Physicist Andreas Berlind and human geneticist Marylyn Ritchie at Vanderbilt University have each won two-year, $50,000 research fellowships from the Alfred P. Sloan Foundation aimed at encouraging promising young scholars.
     
Berlind collects universes: The assistant professor of physics and astronomy studies the formation of the large-scale structure of the universe by analyzing simulated universes that begin under slightly different conditions. This allows the physicist to study issues such as the relationship between galaxies, which are observable, and the underlying dark matter, which is not. He runs these large simulations at supercomputer centers around the country.  He also studies the clustering of galaxies using data from large observation surveys, such as the Sloan Digital Sky Survey, a collaboration that Vanderbilt recently joined.

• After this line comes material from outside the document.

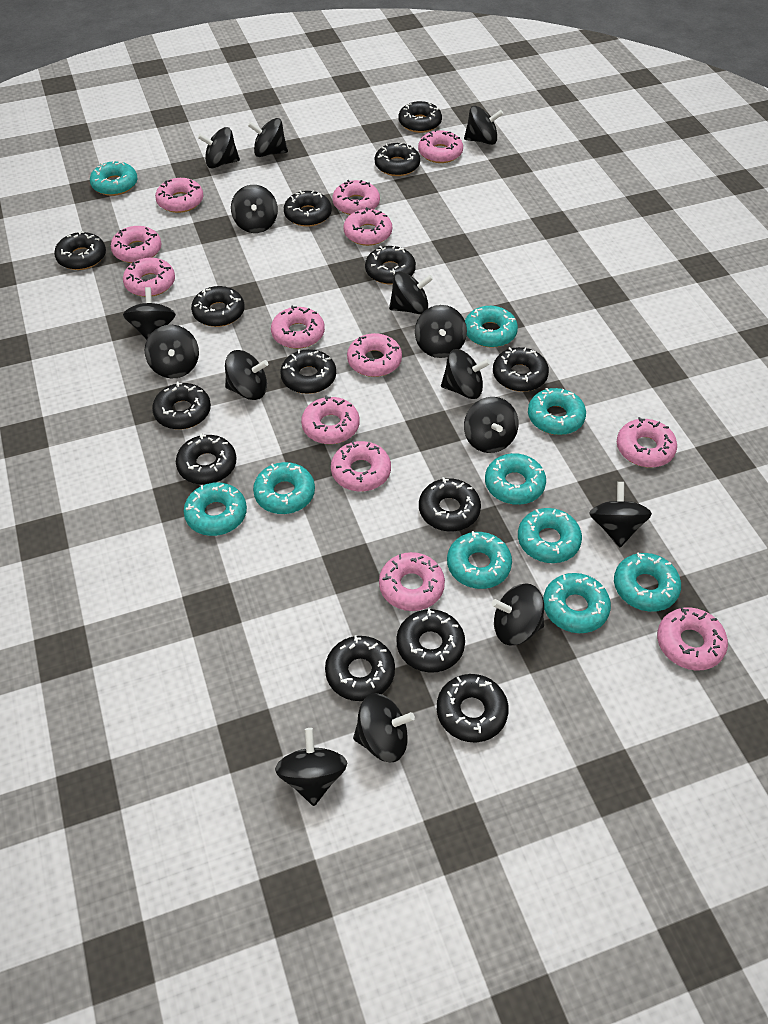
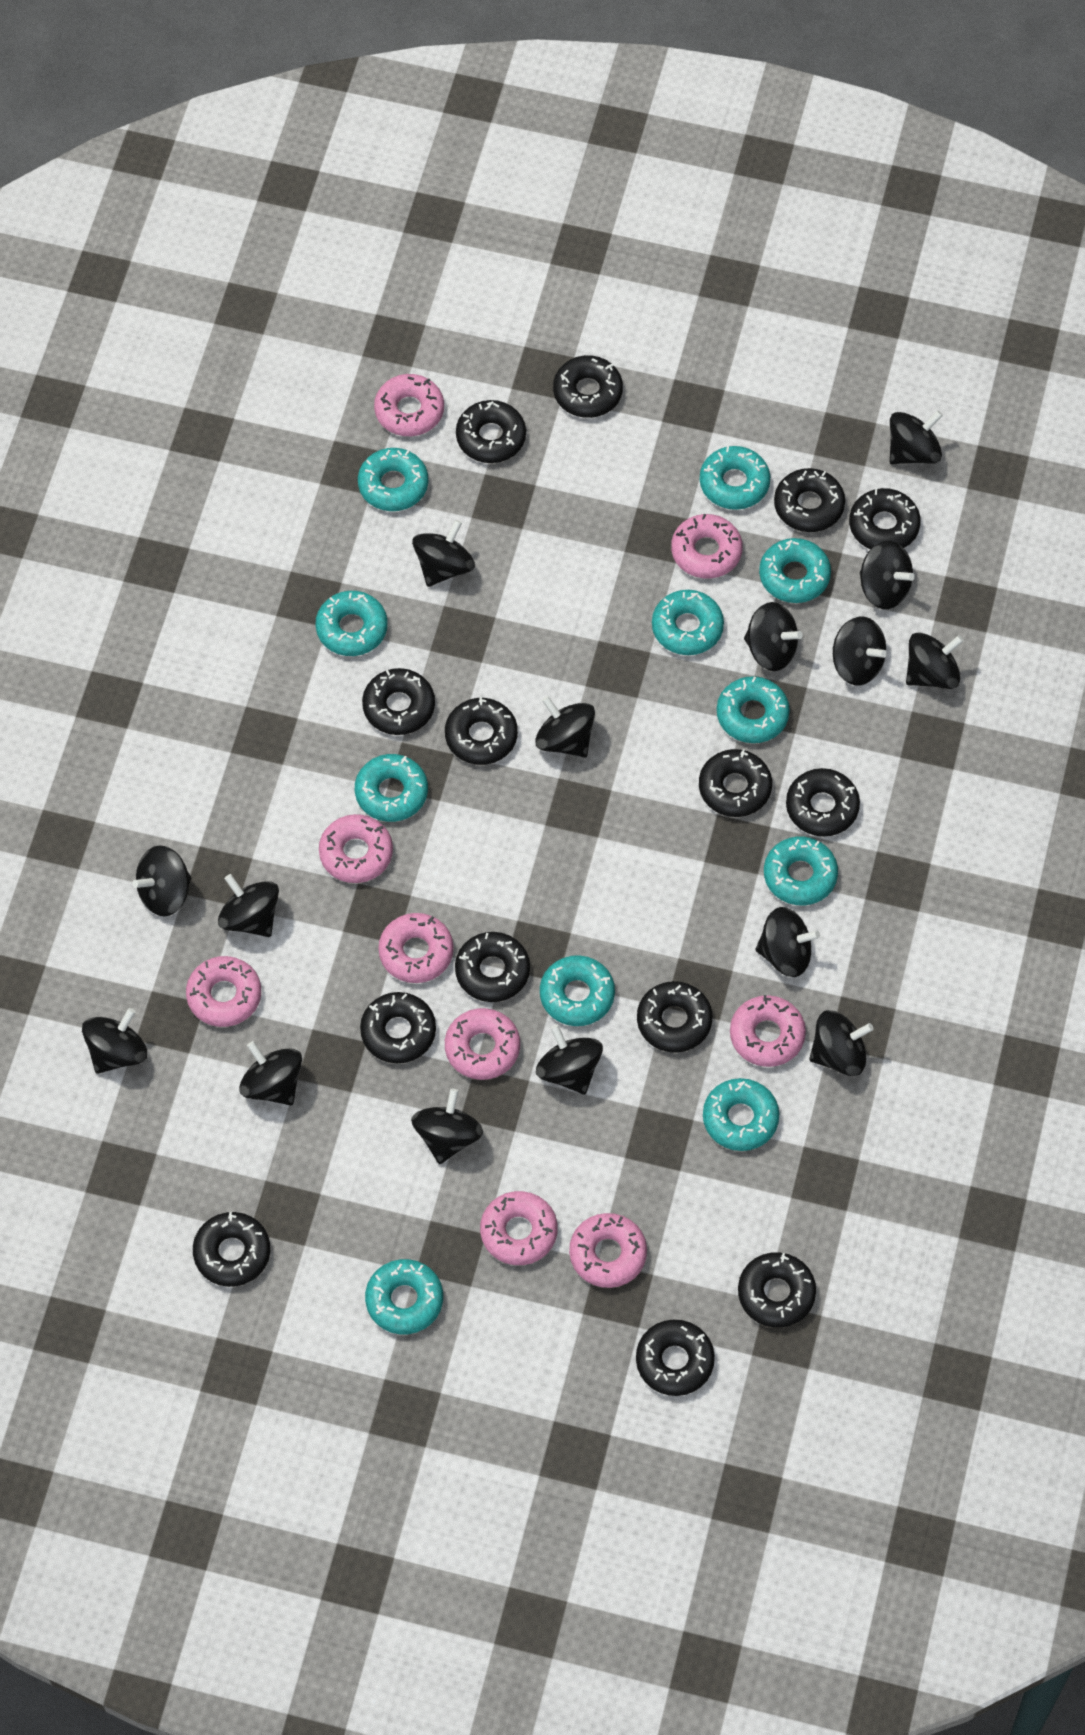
pink donut: 13 -> 9
turquoise donut: 10 -> 11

Comparing the results of the simulations with observational data places important constraints on cosmology and galaxy formation physics. Berlind joined the Vanderbilt physics department in 2007.
     
Marylyn Ritchie is associate professor of molecular physiology and biophysics and of biomedical informatics, director of the program in computational genomics and an investigator in the Vanderbilt Center for Human Genetics Research. Since she joined the Vanderbilt faculty in 2004, Ritchie has focused on development of new computational and statistical methods to identify genes that increase the disease risk and which influence response to medications. Last fall she received a two-year, $1.8 million federal stimulus grant to use the university’s supercomputer to help identify connections between inherited and environmental factors that contribute to common, complex diseases like diabetes.
     
The Alfred P. Sloan Foundation is a philanthropic nonprofit institution based in New York. It was established in 1934 by Alfred Pritchard Sloan Jr., then president and chief executive officer of the General Motors Corporation. Sloan Research Fellowships have been awarded since 1955. Since then, 38 Sloan Research Fellows have gone on to win the Nobel Prize in their fields and 14 have received the Fields Medal, the top honor in mathematics.